To me, reading my favorite running authors can feel a little bit like religious people reading their sacred text. Like, it's not that you don't already know what's in it. You don't read it expecting shocking new revelations, and you read it in part because you're already on board with the big ideas.
That said, coming back to those same ideas in different situations or at different points in your life can hit you in different ways. Sometimes something is phrased or explained in a way you hadn't considered and it's somehow just what you needed in that moment. Sometimes you read something you absolutely 100% already know and it just convicts you in your heart a little bit and inspires you to make a new commitment to walking the walk (or like...running the run, or whatever. Sorry not sorry.)
Earlier this year I grabbed Matt's newest title, which he co-wrote with Ben Rosario, then-head coach of the famous NAZ Elite running club. Interestingly, the original project was something different, another book called Running The Dream, in which Matt convinces Ben to basically let him come join NAZ Elite for a season and chronicles his summer training with and like the pros for the Chicago marathon.
Out of that relationship with Rosario was born this second book, which attempts to answer two fascinating questions:
(1) Why, when decades of science and practical knowledge are so exceedingly clear about what works for distance runners, do adult recreational runners by and large continue to do things almost completely differently?
(2) What should they be doing instead?
"Any athlete seeking to get better should take their cues from the champions....Having been taught early on that athletes at all levels should emulate the pros, I hadn't realized [until he started coaching normies] that most athletes...know little about the methods they use to prepare for races."In observing such discrepancies, the sociologist in me couldn't help but wonder why amateur runners do just about everything differently from professional runners."
I know what you're going to say. "Uhhh hi, hello, the pros are different than Joe and Jane Hobby Jogger. That's why they're pros. If most of us tried to run 100+ mile weeks and double most days and lift three times a week and also shoe-horn in multiple massage and PT and chiro sessions for more than a week or two, our souls would probably literally leave our bodies, which is probably for the best considering we'd probably already have been fired from our jobs and abandoned by our families. On what planet is a normal person 'training like a pro' remotely feasible, let alone advisable?"
Well the joke's on you, it's a trick question.
Should most of us normies be running triple digit mileage and squeezing in 10-12 runs a week and quitting our jobs to make recovery our full time job? Definitely not. Fortunately, that's not what Matt and Ben are talking about when they say "run more like a pro."
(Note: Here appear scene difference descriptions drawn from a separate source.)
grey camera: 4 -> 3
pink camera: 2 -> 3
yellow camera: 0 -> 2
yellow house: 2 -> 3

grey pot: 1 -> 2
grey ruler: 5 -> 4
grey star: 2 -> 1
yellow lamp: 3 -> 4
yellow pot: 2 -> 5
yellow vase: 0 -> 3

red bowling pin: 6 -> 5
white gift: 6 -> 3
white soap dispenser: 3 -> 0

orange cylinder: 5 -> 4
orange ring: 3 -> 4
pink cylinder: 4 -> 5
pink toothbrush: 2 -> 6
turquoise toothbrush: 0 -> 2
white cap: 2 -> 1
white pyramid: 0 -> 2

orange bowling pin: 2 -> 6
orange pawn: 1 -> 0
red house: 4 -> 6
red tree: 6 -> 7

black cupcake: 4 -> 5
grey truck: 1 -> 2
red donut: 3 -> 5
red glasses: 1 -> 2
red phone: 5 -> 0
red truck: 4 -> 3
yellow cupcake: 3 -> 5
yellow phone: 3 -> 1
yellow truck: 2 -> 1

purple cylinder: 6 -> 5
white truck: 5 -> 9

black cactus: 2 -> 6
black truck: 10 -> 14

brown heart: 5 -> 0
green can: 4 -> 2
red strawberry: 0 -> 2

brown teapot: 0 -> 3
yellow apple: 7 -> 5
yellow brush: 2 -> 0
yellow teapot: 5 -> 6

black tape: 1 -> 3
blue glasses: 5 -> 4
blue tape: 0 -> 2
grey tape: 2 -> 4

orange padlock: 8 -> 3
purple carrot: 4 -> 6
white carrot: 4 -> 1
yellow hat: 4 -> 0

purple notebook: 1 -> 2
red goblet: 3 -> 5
Each chapter covers a particular element of running:
- Plan like a pro
- Manage mileage like a pro
- Balance intensities like a pro
- Pace like a pro
- Stride like a pro
- Recover like a pro
- Eat like a pro
- Think like
- Sleep like a pro
As you might imagine, the chapter called "Manage Mileage Like A Pro" doesn't say, "Go out and run 100 miles a week." Instead it says something like, "Carefully experiment to find your mileage sweet spot where you run well and don't get injured, and here's a hint, it's probably more than you're running right now."
Though, there are other caveats. Like, maybe you could run 20 more miles a week than you are currently and you'd get faster without getting injured, but you just don't want to, or you literally don't have the time. (Both totally valid!)
And if you're not doing a bunch of other things on the list "like a pro" (like prioritizing sleep, eating to support training and recovery, etc.), your current sweet spot is probably lower than it could be.
Like I said, I've read enough books by Fitzgerald and his ilk that I already know the big ideas they're probably going to cover and the implications for runners who want to get faster. I'm like the good [pick a religion] dutifully reading their [pick a sacred text] murmuring a self-righteous "Yes, lord!" here and a self-congratulatory "You tell 'em!" there.
But, also like any good [pick a religion], I am woefully imperfect, and some days staying on the Path tests my soul. There are temptations. Distractions. Little white lies I can tell myself to justify doing not-quite-the-right-thing, even though I know better.
And, as any good [pick a religion] will tell you, this is part of why it's good to regularly revisit your sacred text. Sometimes being directly confronted with it, perhaps in a way you haven't heard before or haven't heard in a while leaves you no choice but to go "Ahhh, shit. Welp." And then you recommit to doing just a little better.